Nas eliminatórias, fixa-se um tempo para as parcerias executarem o samba, que será acompanhado pela bateria durante parte da apresentação. O nível da disputa cresceu tanto que os compositores raramente defendem eles próprios o samba. Contratam intérpretes profissionais das outras escolas, já que o cantor oficial da agremiação não canta sambas concorrentes, só o hino, como se chama o samba-enredo depois de escolhido. No final, representantes dos segmentos da escola (o carnavalesco, a bateria, a harmonia, ala de compositores, velha guarda, baianas) se reúnem e vão cortando os que não se encaixam até a escolha final. A composição deste júri varia e em alguns lugares, dizem, o presidente decide.

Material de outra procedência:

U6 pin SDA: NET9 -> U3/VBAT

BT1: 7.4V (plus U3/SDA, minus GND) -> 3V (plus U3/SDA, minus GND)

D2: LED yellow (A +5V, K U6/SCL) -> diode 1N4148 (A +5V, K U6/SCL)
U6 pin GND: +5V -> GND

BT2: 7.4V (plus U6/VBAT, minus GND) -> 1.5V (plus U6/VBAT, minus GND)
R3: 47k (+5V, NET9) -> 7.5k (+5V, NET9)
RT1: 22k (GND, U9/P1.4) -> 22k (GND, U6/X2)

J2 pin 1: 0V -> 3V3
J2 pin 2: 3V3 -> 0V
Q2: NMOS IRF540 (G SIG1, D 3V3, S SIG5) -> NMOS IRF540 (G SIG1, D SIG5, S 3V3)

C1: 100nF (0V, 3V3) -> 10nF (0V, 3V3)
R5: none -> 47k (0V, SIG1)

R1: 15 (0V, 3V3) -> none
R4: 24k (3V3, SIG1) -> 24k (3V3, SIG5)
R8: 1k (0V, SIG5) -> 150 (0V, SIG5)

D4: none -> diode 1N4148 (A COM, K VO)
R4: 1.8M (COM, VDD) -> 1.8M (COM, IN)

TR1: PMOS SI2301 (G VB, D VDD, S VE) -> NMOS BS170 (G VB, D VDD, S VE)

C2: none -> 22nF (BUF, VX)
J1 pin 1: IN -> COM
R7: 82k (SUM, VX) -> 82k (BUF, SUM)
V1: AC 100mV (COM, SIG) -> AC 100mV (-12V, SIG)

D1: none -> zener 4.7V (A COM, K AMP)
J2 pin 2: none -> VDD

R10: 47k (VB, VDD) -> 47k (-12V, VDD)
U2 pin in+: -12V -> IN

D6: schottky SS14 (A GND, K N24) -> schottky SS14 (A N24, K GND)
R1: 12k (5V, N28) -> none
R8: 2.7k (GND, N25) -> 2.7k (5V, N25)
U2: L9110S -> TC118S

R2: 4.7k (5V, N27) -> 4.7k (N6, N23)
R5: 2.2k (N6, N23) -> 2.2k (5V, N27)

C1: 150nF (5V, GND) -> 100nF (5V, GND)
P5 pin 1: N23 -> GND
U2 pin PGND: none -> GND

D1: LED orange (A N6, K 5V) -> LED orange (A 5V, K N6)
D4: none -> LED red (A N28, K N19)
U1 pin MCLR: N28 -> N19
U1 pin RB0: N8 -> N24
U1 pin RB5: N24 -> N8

As escolas podem errar por conta de intrigas políticas, vontade do carnavalesco ou mesmo do presidente? Claro! Várias vezes. Muitas obras lindas deixaram de ir para a avenida por barbeiragem. O Salgueiro foi vítima do próprio sucesso por anos tentando achar “um novo Ita”, samba do campeonato de 1993 que ficou conhecido no Brasil inteiro (“explode coração, na maior felicidade…) .

Este ano, houve polêmica por lá na semi-final quando um dos favoritos foi eliminado, mas o samba escolhido agradou a escola. Na Mocidade, o favorito despontou cedo e dificilmente perderia a disputa.

Na Mangueira e Portela, os concursos foram bastante movimentados: na Águia, alguns belos sambas caíram antes da final. Na verde e rosa, depois da escolha, aventou-se mudar a letra colocando o verso “A Mangueira é Universal”, assim com U maiúsculo. A polêmica se instalou na Internet entre quem defendia a mudança como uma forma a mais de espetar o prefeito Crivella e aqueles que consideravam uma propaganda subliminar, espécie de morde-e-assopra. Venceu o bom senso: a mudança não foi feita.

Bateria da São Clemente grava sua participação no CD:

E depois o coro:

As escolas já começaram a gravar os sambas que vão a partir de agora “amadurecer” para desabrochar de vez na avenida (ou murchar, também acontece, como o belo samba-sertanejo da Imperatriz de 2016).

*Gostaria de deixar aqui minhas homenagens aos falecidos ensaios técnicos. Em função das pendengas com a Prefeitura, a Liga optou por prejudicar o povão. Lamentável.